Le cardinal climato-négationniste doit apprécier le putsch des ministres australiens, qui viennent de remplacer le chef du gouvernement par un ami des gaz à effet de serre :


En Australie où il attend sous caution son procès pour avoir "couvert des prêtres coupables d'agressions sexuelles dans les années 1970" (ce qu'il nie vgoureusement), le cardinal George Pell – 76 ans, ex-archevêque de Melbourne-Sydney, ex-ministre des finances du pape – a depuis aujourd'hui une consolation : le putsch intra-gouvernemental qui vient de remplacer le Premier ministre Malcolm Turnbull par son rival Scott Morrison.

Pourquoi l'arrivée de M. Morrison est-elle un baume au coeur du cardinal Pell ? Parce que M. Morrison est un négationniste climatique.
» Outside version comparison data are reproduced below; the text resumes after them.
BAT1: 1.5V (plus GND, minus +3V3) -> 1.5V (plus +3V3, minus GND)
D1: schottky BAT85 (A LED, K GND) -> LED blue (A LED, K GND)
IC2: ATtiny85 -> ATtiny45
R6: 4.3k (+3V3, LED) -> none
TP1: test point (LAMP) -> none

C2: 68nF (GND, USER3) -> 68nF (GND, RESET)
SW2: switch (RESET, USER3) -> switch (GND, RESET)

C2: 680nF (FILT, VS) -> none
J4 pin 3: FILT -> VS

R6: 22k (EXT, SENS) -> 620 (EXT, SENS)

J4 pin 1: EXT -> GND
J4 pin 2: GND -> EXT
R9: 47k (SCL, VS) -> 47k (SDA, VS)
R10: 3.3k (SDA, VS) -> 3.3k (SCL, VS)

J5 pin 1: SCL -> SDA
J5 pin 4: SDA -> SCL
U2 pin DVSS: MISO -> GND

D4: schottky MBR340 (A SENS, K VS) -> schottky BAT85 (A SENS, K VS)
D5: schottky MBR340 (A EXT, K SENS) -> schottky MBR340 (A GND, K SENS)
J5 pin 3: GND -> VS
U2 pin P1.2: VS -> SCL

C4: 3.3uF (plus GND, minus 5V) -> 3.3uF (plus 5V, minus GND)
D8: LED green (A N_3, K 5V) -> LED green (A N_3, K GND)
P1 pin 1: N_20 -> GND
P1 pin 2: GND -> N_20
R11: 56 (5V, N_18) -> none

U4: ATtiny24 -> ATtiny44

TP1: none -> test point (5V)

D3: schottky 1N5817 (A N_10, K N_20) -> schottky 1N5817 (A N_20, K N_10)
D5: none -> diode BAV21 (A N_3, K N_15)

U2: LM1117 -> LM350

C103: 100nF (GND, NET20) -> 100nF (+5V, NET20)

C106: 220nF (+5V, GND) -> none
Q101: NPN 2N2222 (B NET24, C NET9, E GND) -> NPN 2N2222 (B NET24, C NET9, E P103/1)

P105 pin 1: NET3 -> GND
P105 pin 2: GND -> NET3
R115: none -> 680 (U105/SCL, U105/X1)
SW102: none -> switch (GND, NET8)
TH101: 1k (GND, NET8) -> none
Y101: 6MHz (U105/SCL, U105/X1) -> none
Ce clone de Donald Trump est également là pour abolir (au nom des "jobs" et de la "libération des entreprises", comme aux USA) le peu de protections environnementales installé auparavant... Sujets qui viennent de coûter son poste à M. Turnbull, lequel avait tenté lundi de faire adopter un objectif de réduction des gaz à effet de serre ; d'où son éviction par les ministres libéraux.

Voici donc M. Morrison aux commandes pour faire à l'Australie ce que font aux Etats-Unis les agents de M. Trump (le corrompu Scott Pruitt puis son successeur à l'EPA Andrew Wheeler). C'est ce qui ne peut manquer de réjouir le cardinal Pell.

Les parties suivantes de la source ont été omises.